IBM Singapore Ring 115’s July meeting was held on Monday 15th July in Function Room 1, Level 3, of the National Library building. Carson Goh and Victor Heng were the hosts. The theme was The Magic of Storytelling, and the attendance was 32.
Carson opened the meeting highlighting the special talks by Joe Augustine, who was an invited guest, and Andrew Kong.
Victor thanked all for contributing to help Jeremy Pei and his family. All wished him a speedy recovery.
Kenneth Chia advised that 22 had registered for the FISM convention in China to be held on 25 to 28 September.
John Teo narrated the story of his great great grandfather who had visions of owning a mansion but could only afford a toilet. Next he showed a US Dollar and a Chinese coin but no matter how many he put in his pocket he always had 2 coins left in his hand till the last iteration when all coins vanished.
Victor Heng told an AI (Artificial Intelligence) story.
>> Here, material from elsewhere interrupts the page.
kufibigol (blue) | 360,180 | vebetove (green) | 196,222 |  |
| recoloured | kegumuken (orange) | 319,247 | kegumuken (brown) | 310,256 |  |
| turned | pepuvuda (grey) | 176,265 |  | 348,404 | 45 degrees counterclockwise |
He used 4 flat wooden pieces and 2 sets of coloured plastic discs (like coins). The wooden pieces were inscribed with grids of numbers, symbols and some playing cards and the plastic discs had numbers and symbols. Three spectators randomly chose two discs each. The combined revelation of the discs matched the chosen card.
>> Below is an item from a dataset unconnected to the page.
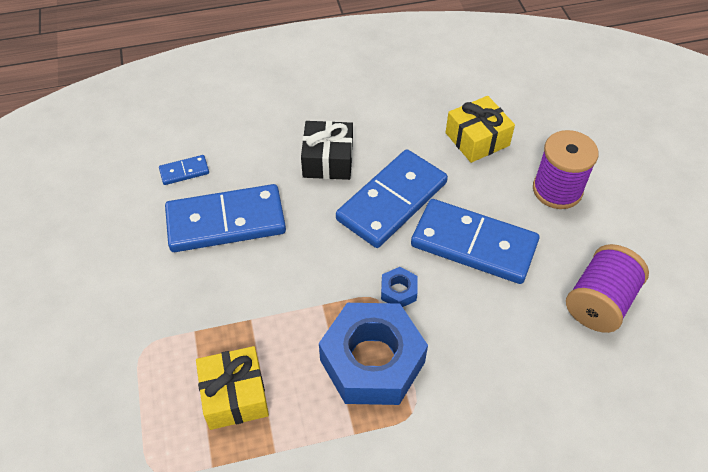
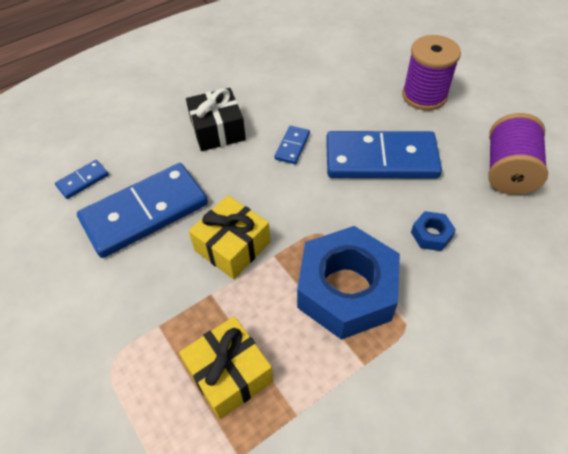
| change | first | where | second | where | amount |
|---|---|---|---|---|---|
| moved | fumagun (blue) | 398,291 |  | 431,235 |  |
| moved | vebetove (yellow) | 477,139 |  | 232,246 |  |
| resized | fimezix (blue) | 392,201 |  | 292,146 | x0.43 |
Ng Kah King’s story of the Spooky Villa had the sound effects of clock ticking, knock on the door and scary voices. Of the three boys and girls depicted by picture cards, it proved that the boys were not brave as they boasted about visiting the haunted house.
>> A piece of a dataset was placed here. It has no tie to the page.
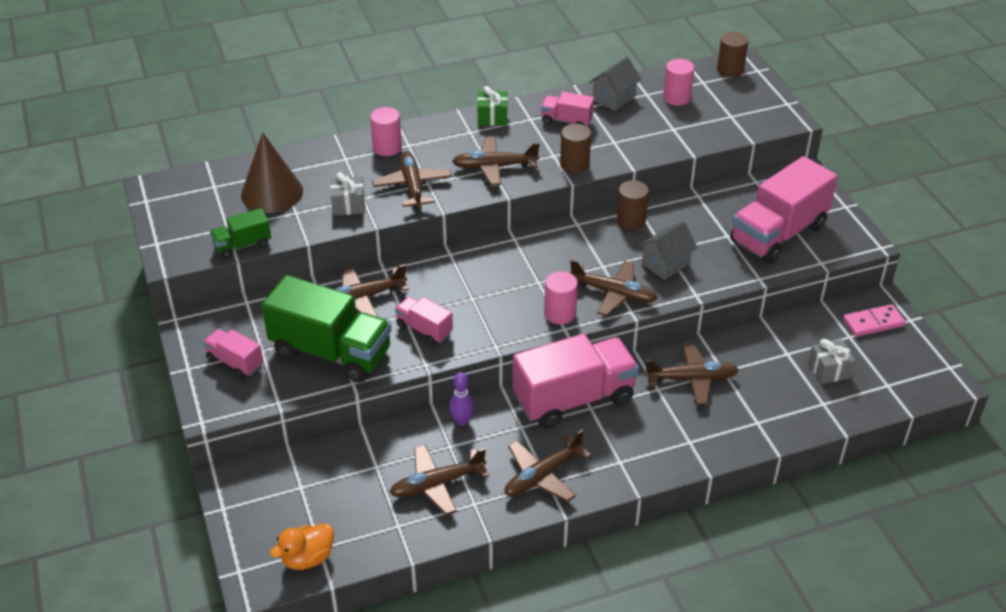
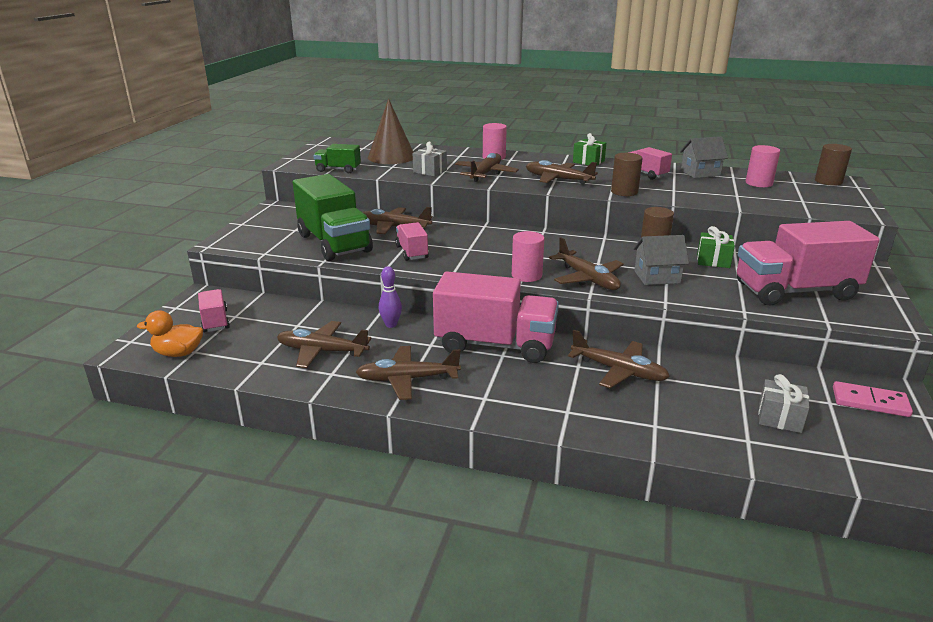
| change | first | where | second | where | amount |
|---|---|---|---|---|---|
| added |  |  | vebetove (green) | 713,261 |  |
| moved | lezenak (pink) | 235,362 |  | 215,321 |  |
Joe Augustin is a coach and a teacher of story-telling associated with magic. He said the story must be engaging. The aim of magic must be to entertain rather than fool the audience. It should create a sense beyond normal reality and becomes more powerful if there is a penalty for non delivery. This leaves the audience talking about it. It is not the trick but the effect that is more important. Story telling is effectively used for misdirection also.
Kai Emmanuel Kuah performs at the Theater of Wonders and our members can attend. His routine was with cups and balls. A volunteer from the floor did what Kai did and managed to make the balls appear and disappear from her cup with the finale of production of a large ball.
Mr Bottle aka Wee Kien Meng had a bottle of poisonous pills and a pack of cards. Penalty for failure would require him to take a pill. He failed in finding the chosen card. A pill was taken from the bottle that had the prediction of the chosen card in it and magically the card appeared in the pill bottle. Mr. Bottle lives to carry on.
James Pang’s trick was At Sixes and Seven. He cut a deck of cards and put them face down against two markers A & B. He proceeded to turn some cards face up in each half, mix them and intermix them. He then counted the cards against several predictions of how many face down cards, what colours, what suites and even or odd indices. All miraculously matched.
Caron Goh’s story was about not being smart at school. He had 3 ropes that is used in The Professor’s Nightmare. He tied knots and made them disappear and finally was left with one very long rope. Really smart now.
Andrew Kong related his magic journey that’s amazing, starting with his wide array of magic acts and ending with being Ronnie Macdonald. It was an eye opener of dedication and preparation required to be Ronnie so each live mascot looked the same no matter where in the world. The status, the protection and the routine of a Ronnie, whilst being hard work, would be an envy of many.
Magic Dealer Goh Yin Xiang promoted several tricks under the banner of T3 items pointing that they are improvements on existing tricks in the market. Show-Case produced a real card from a handphone, Glance had 2 magazines for word matching. Jupiter, and Flick Duck were amongst the other offers.
The night ended with 5 lucky draws and thanks to hosts, performers and the attendees.